Hydrogen doesn't have a future outside of location- and weight-sensitive applications like carbon-neutral air travel.
It might not be cost competitive, but it is much more doable than making wood from ash.
It ranks hydrogen use cases by their economic feasibility. The core issue in Japan: they are focusing on things with the least economic potential at the bottom of the ladder and they are doing it with dirty grey hydrogen even.
It's a double fail. Basically they are expending more carbon to magically become cleaner. Which isn't working for obvious reasons and quite obviously so. And then they are using that hydrogen for the least economical use cases. It's not an energy strategy but a let's bail out our car manufacturers strategy.
This article is stating the obvious: this isn't working. Not even a little bit. There's nothing there. Hydrogen cars are a fantasy. Nobody is buying them and even the world's largest hydrogen cheer leader (Toyota) of these things is barely producing and selling any. And as reluctant as they are to produce and sell battery electric vehicles, they still sell more of those than hydrogen cars.

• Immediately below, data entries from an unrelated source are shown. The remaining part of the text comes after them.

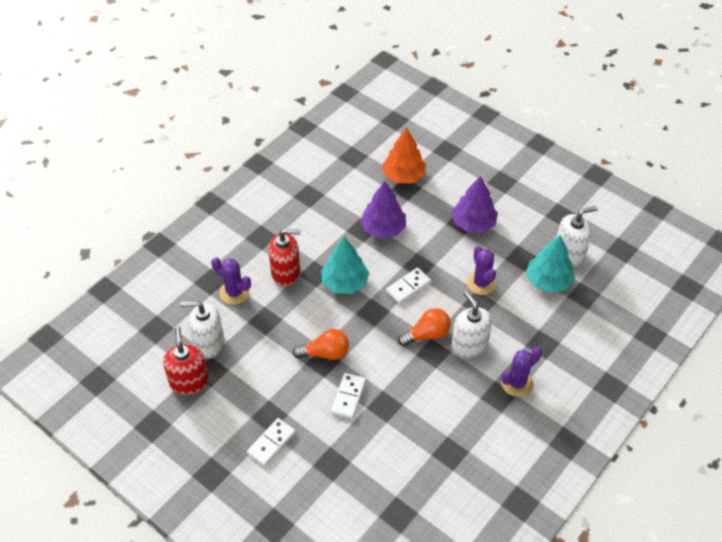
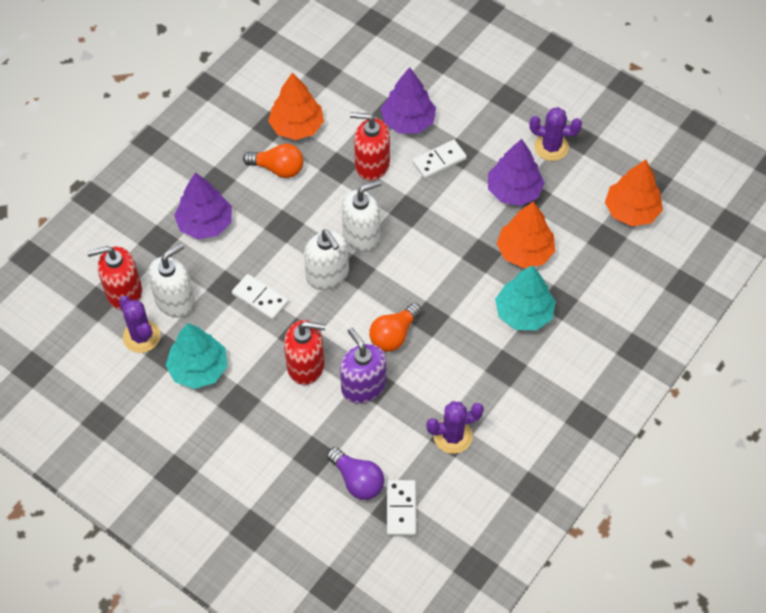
orange tree: 1 -> 3
purple light bulb: 0 -> 1
purple soap dispenser: 0 -> 1
purple tree: 2 -> 3
red soap dispenser: 2 -> 3

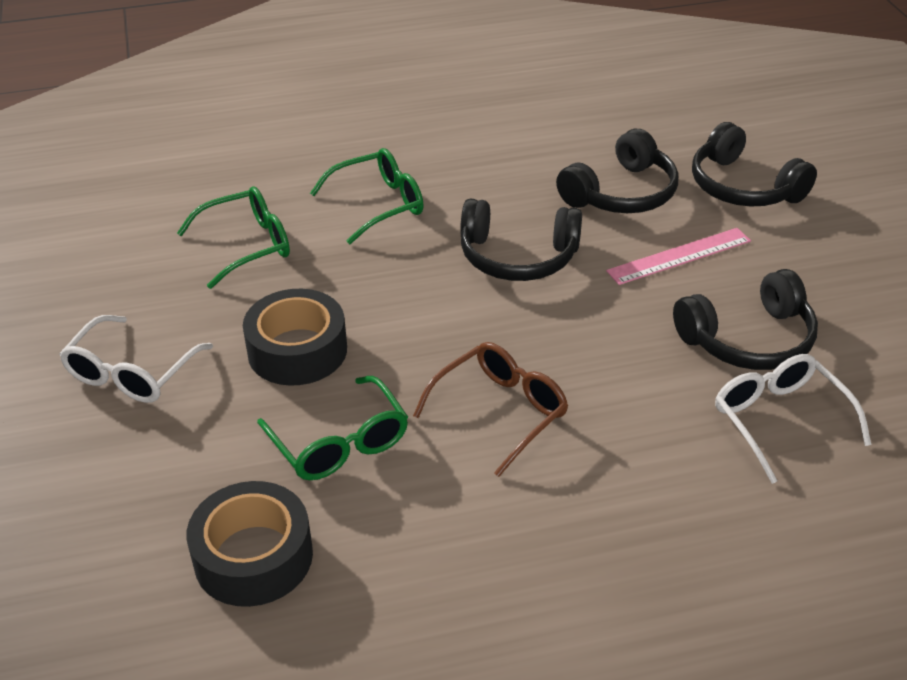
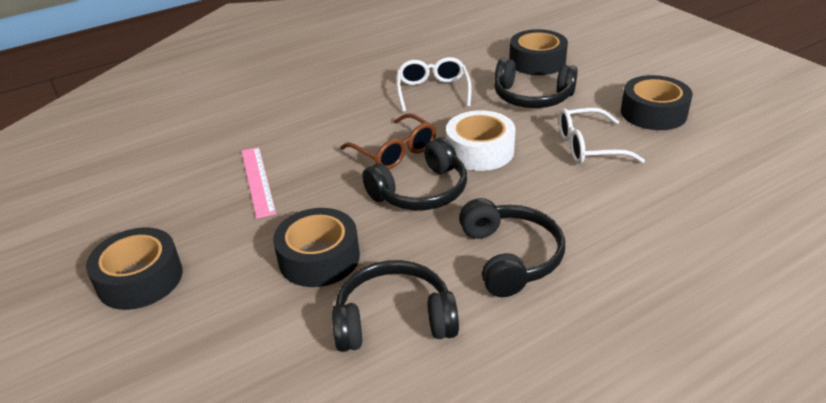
black tape: 2 -> 4
green glasses: 3 -> 0
white tape: 0 -> 1

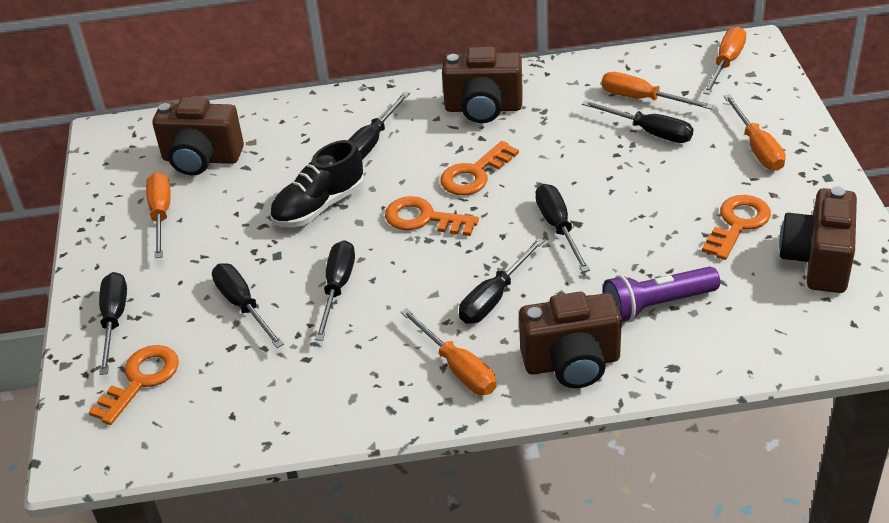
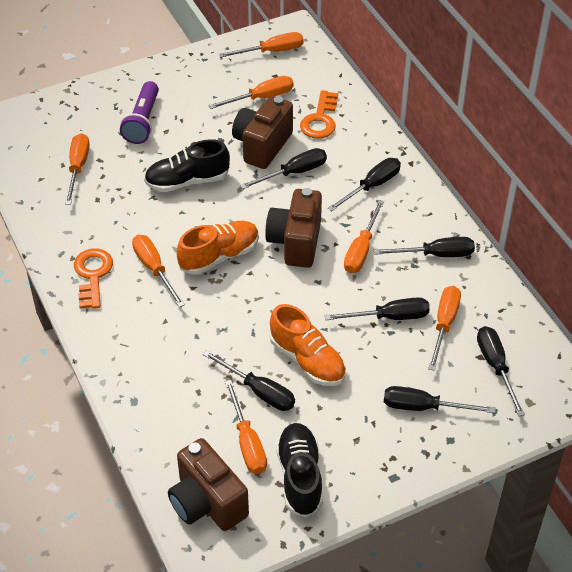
black shoe: 1 -> 2
brown camera: 4 -> 3
orange key: 4 -> 2
orange screwdriver: 5 -> 7
orange shoe: 0 -> 2

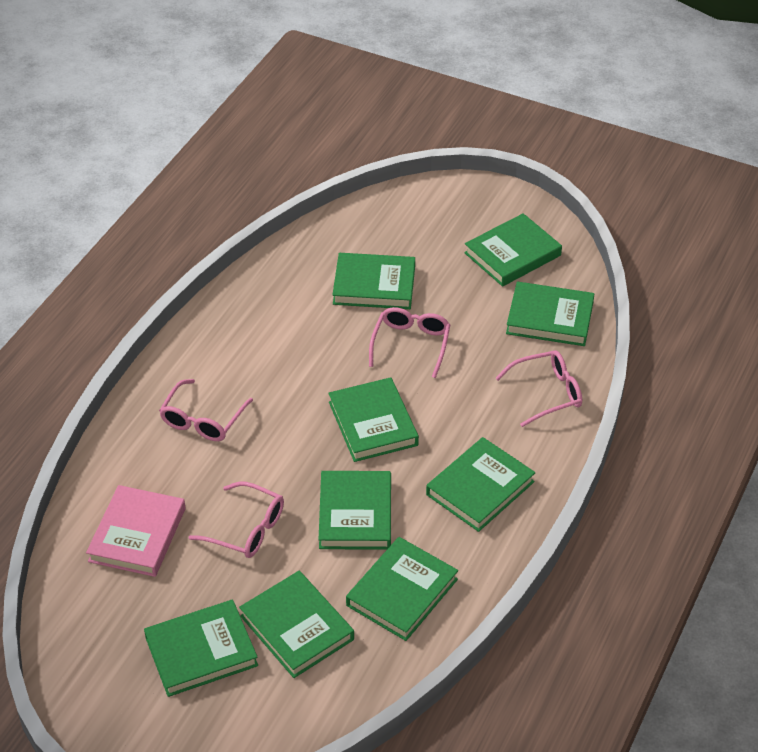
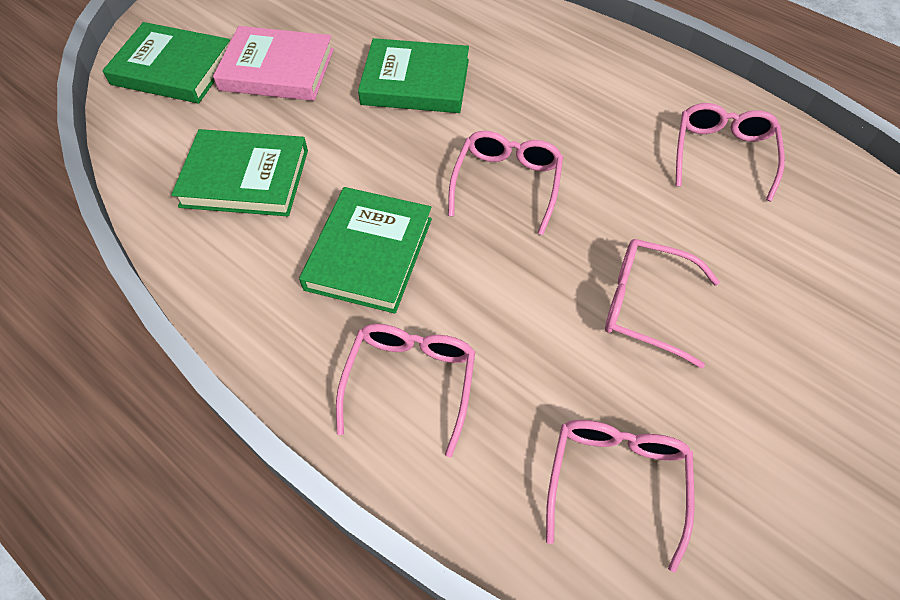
green book: 9 -> 4
pink glasses: 4 -> 5

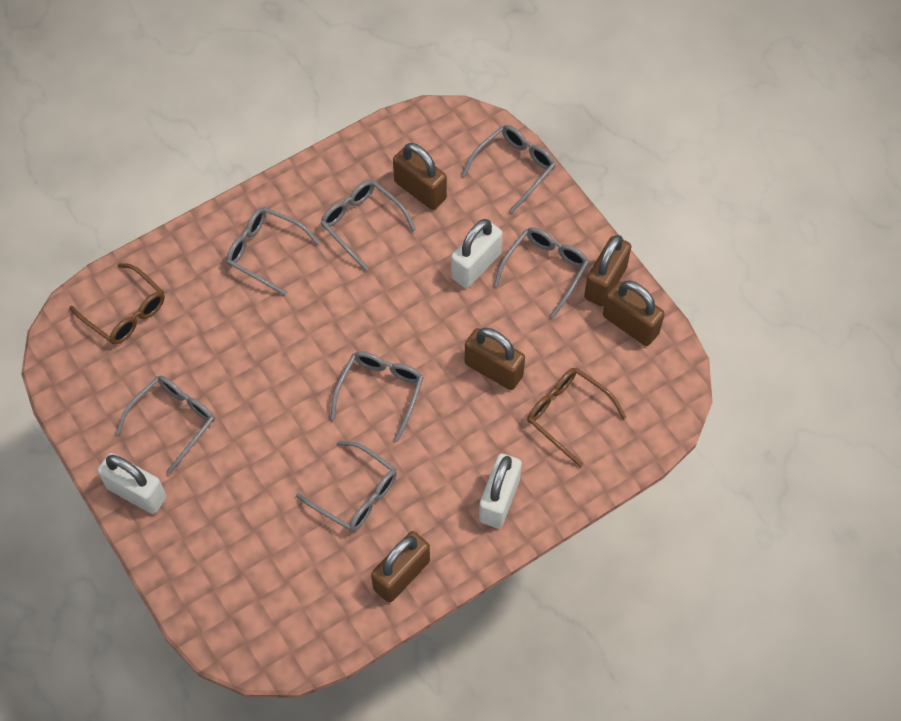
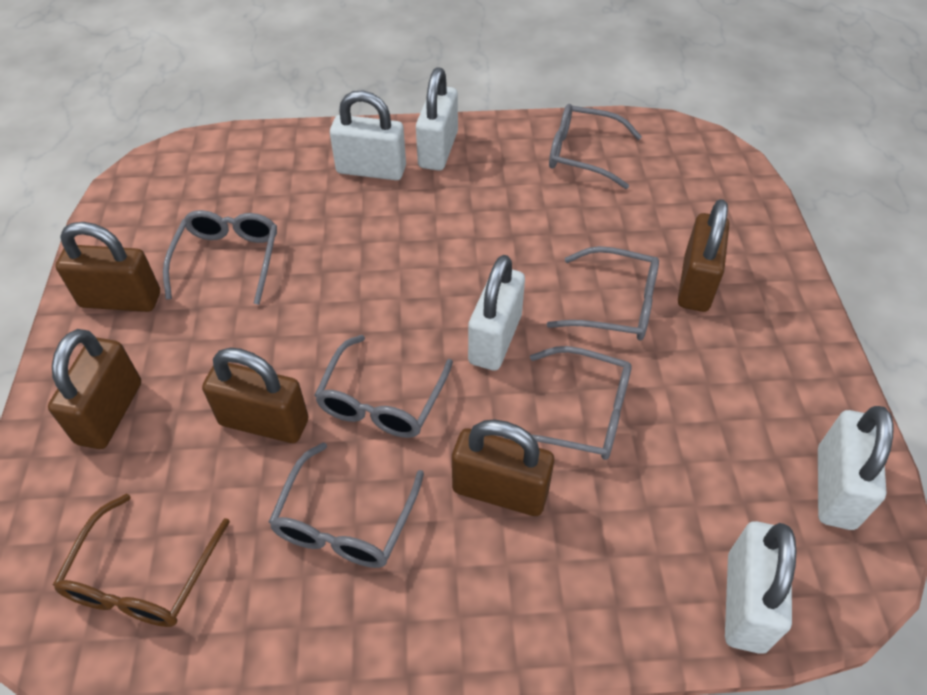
brown glasses: 2 -> 1
grey glasses: 7 -> 6
white padlock: 3 -> 5

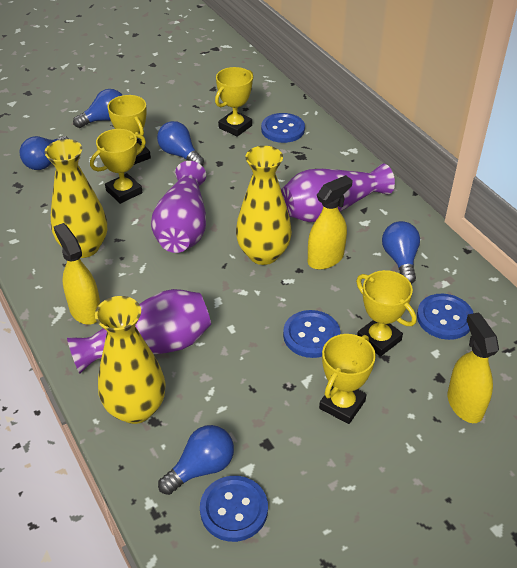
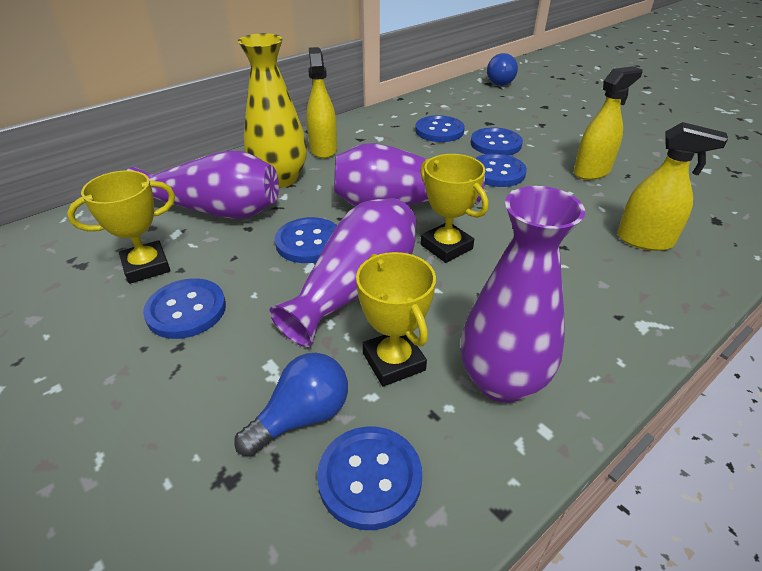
blue button: 4 -> 6
blue light bulb: 5 -> 2
purple vase: 3 -> 4
yellow trophy: 5 -> 3
yellow vase: 3 -> 1

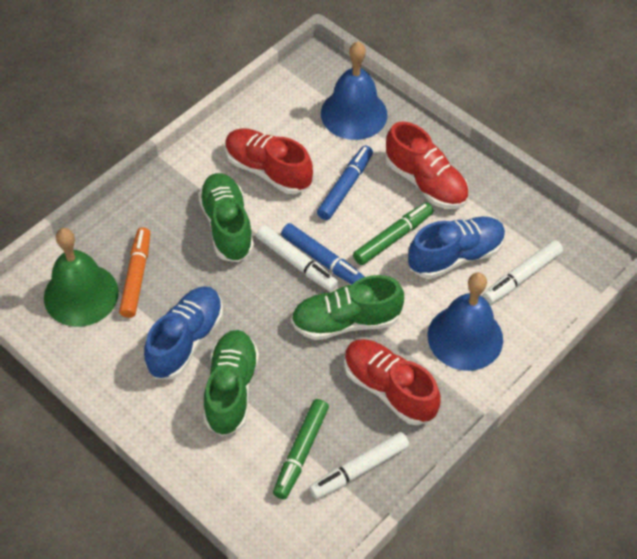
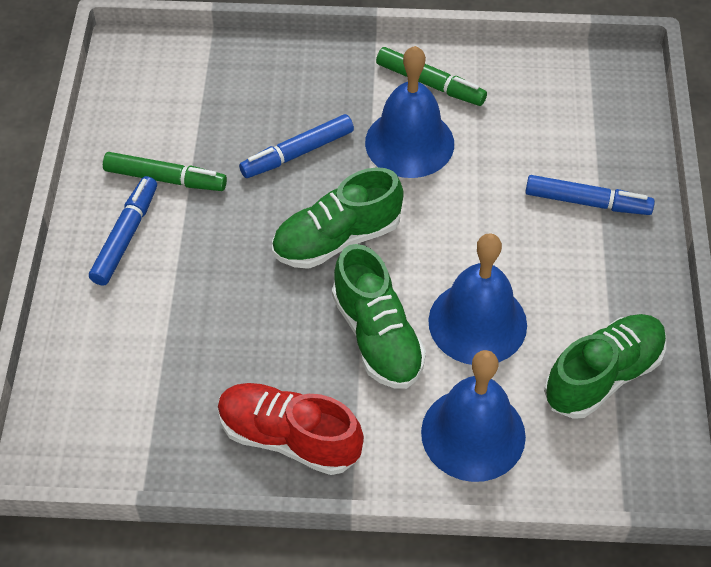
blue bell: 2 -> 3
blue marker: 2 -> 3
blue shoe: 2 -> 0
green bell: 1 -> 0
orange marker: 1 -> 0
red shoe: 3 -> 1
white marker: 3 -> 0

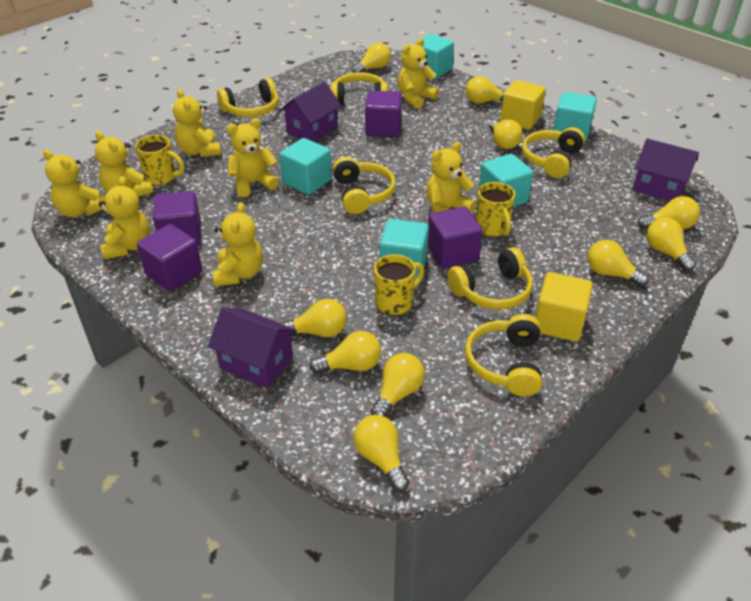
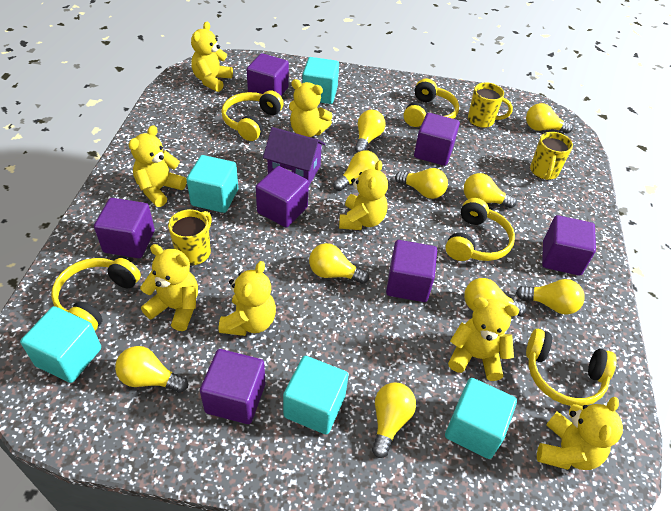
purple cube: 4 -> 7
purple house: 3 -> 1
yellow cube: 2 -> 0
yellow headphones: 6 -> 5

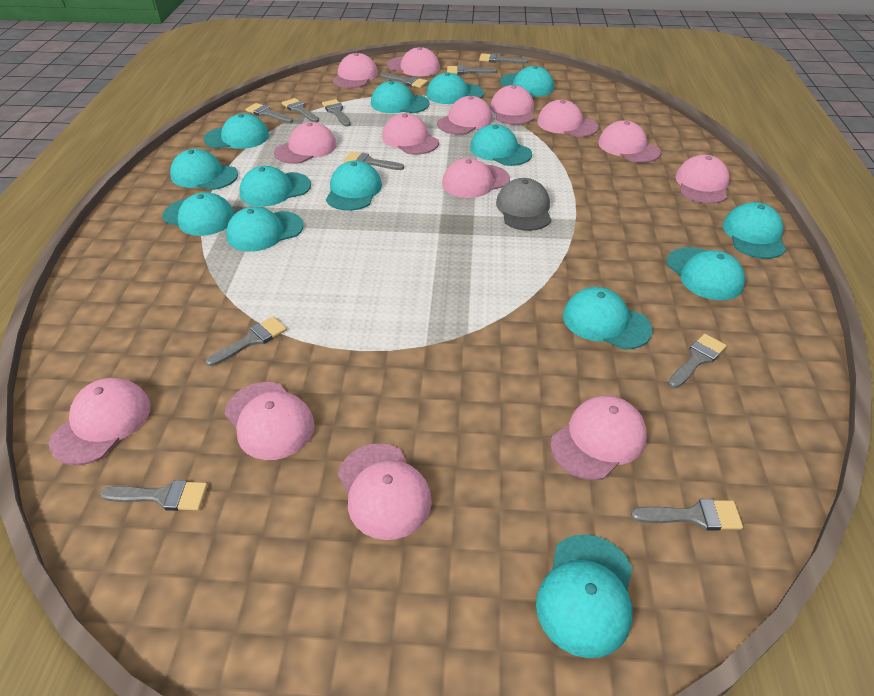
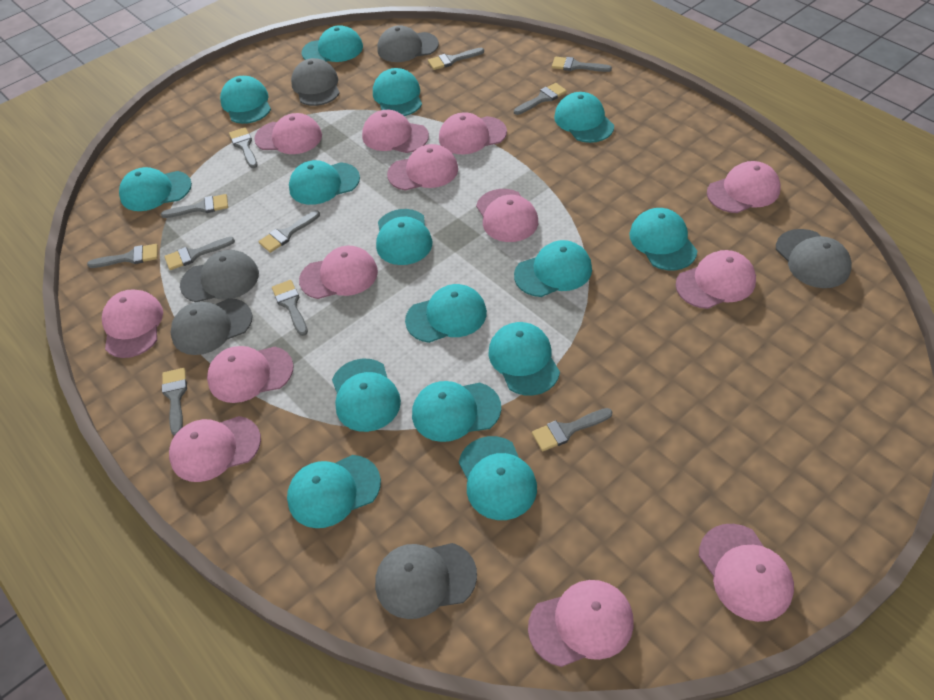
grey cap: 1 -> 6
pink cap: 14 -> 13
turquoise cap: 14 -> 15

Hydrogen for domestic use also ranks at the bottom in the hydrogen ladder for very good reasons. Yes you can do it. But it's just stupidly inefficient in terms of hydrogen generation and transport losses.
These are not problems you can just wave away with some innovation magic. There is no magical solution just around the corner that will make all of this go away and improve things by 10x. The issues are pretty fundamental and have to do with hydrogen just having a very low energy density by volume (it's the first element in the periodic table), energy conversions having a cost (second law of thermodynamics), and the bonds between hydrogen and carbon or oxygen atoms being very strong.
It takes more energy to break those chemical bonds than you get back in the form of hydrogen. There's a theoretical maximum efficiency to that. Once you have hydrogen, you have to convert it again to do something useful with it. That too has a maximum theoretical efficiency. These inefficiencies multiply. What happens if you multiply two fractions? You get a smaller fraction. Compressing and cooling also takes energy. And if you introduce conversion to ammonia or some other susbtance, that's another conversion, which is lossy. That just multiplies the problem.
So, that means hydrogen should be prioritized for those use cases where you can minimize the losses. Anything involving transporting hydrogen over long distances is a problem. Because of the volumetric density. It's just not very efficient. You need to move a lot of volume of it. And it's a tough substance to contain. Leaky valves, boiling of liquid hydrogen to keep it cool, etc. The losses accumulate rapidly. And even when you contain that, you need to ship about 18x more of it in compressed gas form to match a single tanker of petrol or about 3x in liquid form (cooled to near absolute zero). Compression and cooling take energy btw.
Because of all that, the vast majority of hydrogen produced right now, is produced and consumed on site. Mostly for things at the top of the hydrogen ladder like fertilizer production or use in various chemical processes.
I’m glad everyone agreed English words are meaningless now. It makes trying to understand articles so much more fun.